The development and growing importance of equity financing during the 1990s can help explain why we find a declining long-term debt-equity ratio and an insignificant coefficient for debt over equity. Financial liberalization in the 1990s differs from liberalization programs of the previous decade. Portfolio flows and FDI now play a crucial role in international capital markets. Moreover, globalization could have reduced the cost of equity capital, which in turn could have helped with the development of equity markets. Stulz (1999), among others, explains how globalization reduces the cost of equity capital. He argues that globalization can reduce the discount rate that investors apply to cash flows generated by equity investment. Stulz also explains that globalization could improve corporate governance, making it less expensive for firms to raise funds in capital markets.

The existing literature on corporate finance provides arguments that can explain a shortening debt maturity structure after financial liberalization. Myers (1977) shows that shareholders might decide to underinvest to avoid passing the proceeds of future projects to bondholders, when the value of firms depends on growth opportunities. Myers claims that, alternatively, a shorter debt maturity structure can avoid sub-optimal investment decisions. Firms from emerging economies typically face new growth opportunities when financial liberalization takes place. In fact, large current account deficits in emerging economies are usually interpreted as evidence of new investment in projects with high-expected returns. To take advantage of these opportunities, firms might decide to undertake short-term borrowing.
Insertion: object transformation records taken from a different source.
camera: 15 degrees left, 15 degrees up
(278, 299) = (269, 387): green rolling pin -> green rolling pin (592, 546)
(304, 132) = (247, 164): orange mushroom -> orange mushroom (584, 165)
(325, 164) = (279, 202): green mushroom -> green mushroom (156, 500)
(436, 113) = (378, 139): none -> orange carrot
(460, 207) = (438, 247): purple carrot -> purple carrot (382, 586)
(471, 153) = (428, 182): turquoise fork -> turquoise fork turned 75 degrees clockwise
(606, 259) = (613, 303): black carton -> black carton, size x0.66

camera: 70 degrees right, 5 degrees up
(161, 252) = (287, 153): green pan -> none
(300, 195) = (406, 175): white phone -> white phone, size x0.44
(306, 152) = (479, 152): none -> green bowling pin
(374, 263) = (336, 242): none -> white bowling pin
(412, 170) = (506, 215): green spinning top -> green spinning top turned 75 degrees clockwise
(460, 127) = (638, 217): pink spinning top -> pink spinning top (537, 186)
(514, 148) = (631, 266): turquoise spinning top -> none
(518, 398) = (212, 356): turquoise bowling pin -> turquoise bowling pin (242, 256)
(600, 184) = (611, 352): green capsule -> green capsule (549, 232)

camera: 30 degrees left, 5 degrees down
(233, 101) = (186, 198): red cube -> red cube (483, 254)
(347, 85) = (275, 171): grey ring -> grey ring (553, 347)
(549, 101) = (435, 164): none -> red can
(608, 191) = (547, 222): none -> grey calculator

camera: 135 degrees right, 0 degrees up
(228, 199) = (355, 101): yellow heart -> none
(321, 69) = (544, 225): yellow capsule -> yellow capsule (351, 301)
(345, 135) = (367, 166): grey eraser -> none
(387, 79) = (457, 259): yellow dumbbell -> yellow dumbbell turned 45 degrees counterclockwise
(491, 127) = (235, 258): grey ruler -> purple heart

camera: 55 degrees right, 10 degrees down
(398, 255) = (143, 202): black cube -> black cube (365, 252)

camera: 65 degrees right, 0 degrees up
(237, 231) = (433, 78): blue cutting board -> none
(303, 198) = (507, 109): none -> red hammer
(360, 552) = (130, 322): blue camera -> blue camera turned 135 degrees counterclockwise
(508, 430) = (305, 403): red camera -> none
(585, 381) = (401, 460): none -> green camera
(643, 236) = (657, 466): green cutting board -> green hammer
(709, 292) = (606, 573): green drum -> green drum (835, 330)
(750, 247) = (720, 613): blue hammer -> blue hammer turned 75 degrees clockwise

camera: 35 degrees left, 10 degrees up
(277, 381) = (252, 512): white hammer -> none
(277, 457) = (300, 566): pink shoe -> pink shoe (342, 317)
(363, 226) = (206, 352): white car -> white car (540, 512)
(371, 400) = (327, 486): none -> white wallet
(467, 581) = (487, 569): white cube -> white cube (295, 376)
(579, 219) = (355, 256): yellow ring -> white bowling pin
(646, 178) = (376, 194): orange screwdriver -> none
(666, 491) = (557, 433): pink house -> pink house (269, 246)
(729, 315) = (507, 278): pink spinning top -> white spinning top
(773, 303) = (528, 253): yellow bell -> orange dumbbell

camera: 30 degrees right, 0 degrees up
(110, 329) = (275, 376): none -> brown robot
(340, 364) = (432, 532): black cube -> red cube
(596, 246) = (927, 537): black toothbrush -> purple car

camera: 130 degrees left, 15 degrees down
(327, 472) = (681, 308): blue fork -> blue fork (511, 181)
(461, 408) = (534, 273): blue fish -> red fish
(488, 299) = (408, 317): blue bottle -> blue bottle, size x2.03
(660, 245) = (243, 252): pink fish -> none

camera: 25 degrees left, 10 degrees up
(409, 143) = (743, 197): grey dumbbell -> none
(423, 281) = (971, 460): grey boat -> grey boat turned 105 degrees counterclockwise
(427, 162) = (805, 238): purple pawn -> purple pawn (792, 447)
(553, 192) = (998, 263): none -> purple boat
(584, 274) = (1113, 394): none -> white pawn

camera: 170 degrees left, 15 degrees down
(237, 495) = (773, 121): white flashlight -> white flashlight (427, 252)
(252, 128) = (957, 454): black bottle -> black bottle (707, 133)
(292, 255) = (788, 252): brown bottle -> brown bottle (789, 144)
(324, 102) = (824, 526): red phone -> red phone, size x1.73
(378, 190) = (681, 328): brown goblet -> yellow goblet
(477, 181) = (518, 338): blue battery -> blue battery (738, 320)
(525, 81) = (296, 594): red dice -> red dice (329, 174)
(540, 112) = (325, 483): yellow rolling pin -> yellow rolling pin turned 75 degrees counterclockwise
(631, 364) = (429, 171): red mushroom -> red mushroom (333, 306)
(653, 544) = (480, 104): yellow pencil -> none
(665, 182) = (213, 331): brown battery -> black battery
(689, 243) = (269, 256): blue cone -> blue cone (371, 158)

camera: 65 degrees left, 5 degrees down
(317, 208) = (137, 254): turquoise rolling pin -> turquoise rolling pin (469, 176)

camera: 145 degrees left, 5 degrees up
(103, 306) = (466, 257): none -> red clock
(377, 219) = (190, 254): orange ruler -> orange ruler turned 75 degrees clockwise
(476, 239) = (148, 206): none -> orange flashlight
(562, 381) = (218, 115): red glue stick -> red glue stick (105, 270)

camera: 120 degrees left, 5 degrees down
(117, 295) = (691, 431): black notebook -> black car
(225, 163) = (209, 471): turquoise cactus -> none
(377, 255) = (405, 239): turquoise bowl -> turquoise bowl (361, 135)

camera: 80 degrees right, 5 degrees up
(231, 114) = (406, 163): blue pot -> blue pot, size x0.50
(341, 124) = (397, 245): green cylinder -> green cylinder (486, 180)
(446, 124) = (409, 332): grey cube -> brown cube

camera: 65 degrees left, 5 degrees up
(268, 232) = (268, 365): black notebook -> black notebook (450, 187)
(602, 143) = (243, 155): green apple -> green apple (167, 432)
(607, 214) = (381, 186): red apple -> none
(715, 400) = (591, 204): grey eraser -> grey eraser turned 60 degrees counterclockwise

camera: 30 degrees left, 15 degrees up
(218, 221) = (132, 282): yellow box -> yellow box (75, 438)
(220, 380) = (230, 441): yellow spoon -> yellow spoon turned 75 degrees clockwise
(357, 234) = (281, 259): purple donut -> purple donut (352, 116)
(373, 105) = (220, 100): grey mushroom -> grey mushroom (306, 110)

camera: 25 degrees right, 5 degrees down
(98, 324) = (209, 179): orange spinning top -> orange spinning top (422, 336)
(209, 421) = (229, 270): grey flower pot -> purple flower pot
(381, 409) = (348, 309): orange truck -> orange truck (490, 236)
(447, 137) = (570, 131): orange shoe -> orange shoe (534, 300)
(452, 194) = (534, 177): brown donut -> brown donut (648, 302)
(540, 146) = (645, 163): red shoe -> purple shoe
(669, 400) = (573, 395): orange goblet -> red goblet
Existing arguments in the international finance literature also support the shortening in maturity after financial liberalization. As economies open, low international interest rates and expectations of government bailouts in the case of crises can make it optimal for domestic borrowers to seek international financing. On the other hand, asymmetric information between foreign lenders and domestic borrowers and inadequate prudential regulation and taxes can provide incentives for lenders to limit their financing to the short term. This situation might lead to increasing short-term debt when economies open.13 Another argument can be made for economies characterized by a long process of growth without productivity gains.14 Factor intensive growth increases the likelihood of facing diminishing returns in the long run. Anticipating this, newly available international financing due to financial liberalization will mainly take the form of short-term debt, shifting the debt maturity structure.15

Financial crises have a significant effect on leverage ratios. Debt-equity ratios increased during the Asian crisis. But leverage ratios did not increase during the Mexican crisis, which was confined to the first quarter of 1995 and involved mainly Mexico and Argentina. The increase in leverage is not driven by the decline in stock market prices, because we work with the book value of equity. High interest rates during crises likely explain the increase in leverage ratios. Debt contracts with floating rates might have increased the level of long-term debt.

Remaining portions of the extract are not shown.